SAN FRANCISCO - In a bid to get more checking accounts, a big California thrift has adopted a strategy that many bankers shy away from: it is directly attacking its rivals in advertising.
In a campaign that started last fall and has just escalated with a new round of television ads, Glendale Federal Bank ridicules the allegedly shoddy services of the state's big commercial banks and holds itself up as a desirable alternative.
Glenfed invites frustrated bank patrons to switch accounts by calling 1- 800-41-FED-UP. An earlier print ad campaign, which could be revived, attacked by name the state's biggest commercial banks - including Bank of America and Wells Fargo Bank.
"We believe people are fed up with the poor service and long lines in these banks," said Glenfed chairman and chief executive Stephen J. Trafton.
He believes that Glenfed can capitalize on calling attention to competitors' deficiencies. Claiming that the strategy is working, Mr. Trafton said California core deposits were up in the 12 months through March by 22.4%, to $7.7 billion.
A fifth of the new money came from checking accounts. Mr. Trafton added that the growth in checking accounts is crucial because it boosts the $15.6 billion-asset thrift's bottom line.
Like most thrifts, Glenfed historically has relied upon certificates of deposit for funding. A greater reliance on demand deposits accordingly would lower interest costs.
The thrift therefore increased its advertising budget from $10 million to $17 million for the fiscal year ending in June, and directed much of it toward boosting core deposits.
Marketing director Clark W. Collins said Glenfed is using its ads to present a reason for people to switch banking relationships, with a humorous twist.
In one of the first television ads, when a customer asks to change an address on a bank account, a bank employee responds by pretending to drop a pencil.
As the banker stoops to pick it up, he slips through a trap door underneath his desk and ends up in a bunker with other bankers. A shot of smiling Glenfed bankers follows, with the tag line "Glendale Federal Bank. The other way to bank."
The newspaper attack ads, which ran until February, included one that asked, "Be honest, if you left Bank of America tomorrow, do you actually think they'd miss you?"
Another, taking aim at Wells Fargo's familiar logo, suggested that "After spending five minutes with the stagecoach bankers, maybe you'll want to get the hell out of Dodge."
In the newspaper ads and others that followed, Glenfed promoted a debit card that can be used at any credit card-accepting location in the MasterCard network.
Glenfeld claims such a card is not available at the big banks -a big selling point to new checking customers, according to Mr. Trafton.

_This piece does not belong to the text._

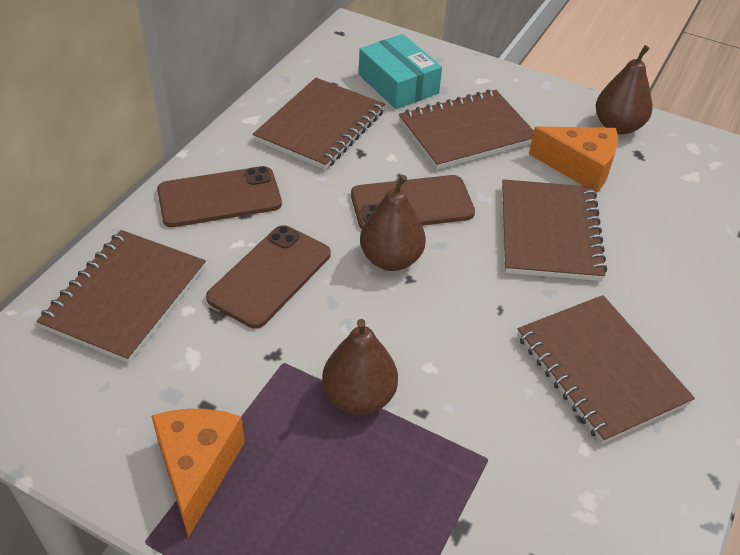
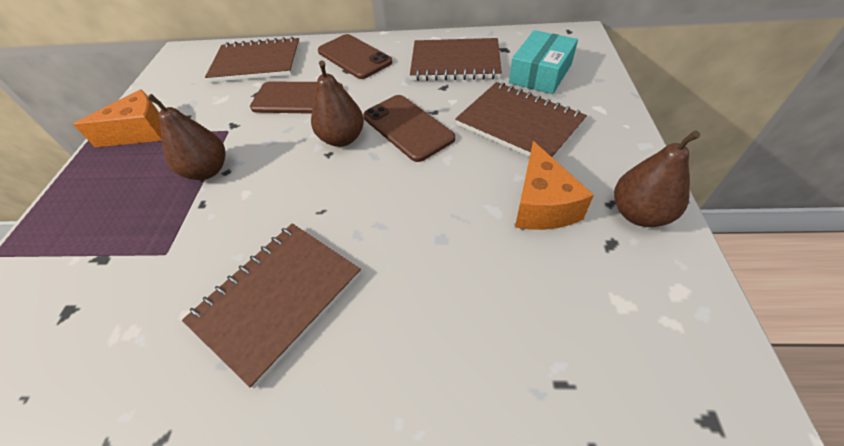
camera: 70 degrees right, 5 degrees up
(549, 232) = (432, 212): brown notebook -> none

The latest television ads, which began in the Los Angeles and San Diego areas last month and were introduced in the San Francisco are Monday, continue the theme.
In one, phrases including "friendly tellers," and "no waiting" are flashed on the screen as a laugh track gets progressively louder. A speaker then explains that "the claims those big banks make get a fairly predictable response."
Glendale Federal concludes by offering a year of free checking to customers who switch accounts, and by flashing the 800 number on the screen.
Mr. Collins said calls on the toll-free line have been coming in at the rate of 300 a day. After airings in the Bay area, he expects daily volume of 500.
Marketing experts said Glenfed's ads are a departure for an industry that usually emphasizes security, stability, and convenience. As a result, they could have more impact.
"Bank advertising tends to be unmemorable, even boring," said Mark A. Schulman, president of the New York market research firm Schulman, Ronca & Bucuvalas Inc. "The only ads that seem to break through are the daring ads, or the ones that have a touch of comedy or lightness to them."
But the attack approach carries some risk, said Joshua D. Libresco, senior vice president with Audits and Surveys Worldwide Inc. in San Francisco.
"You don't necessarily help yourself by trashing other banks," he said, adding that attacks can backfire by turning people off to all banks.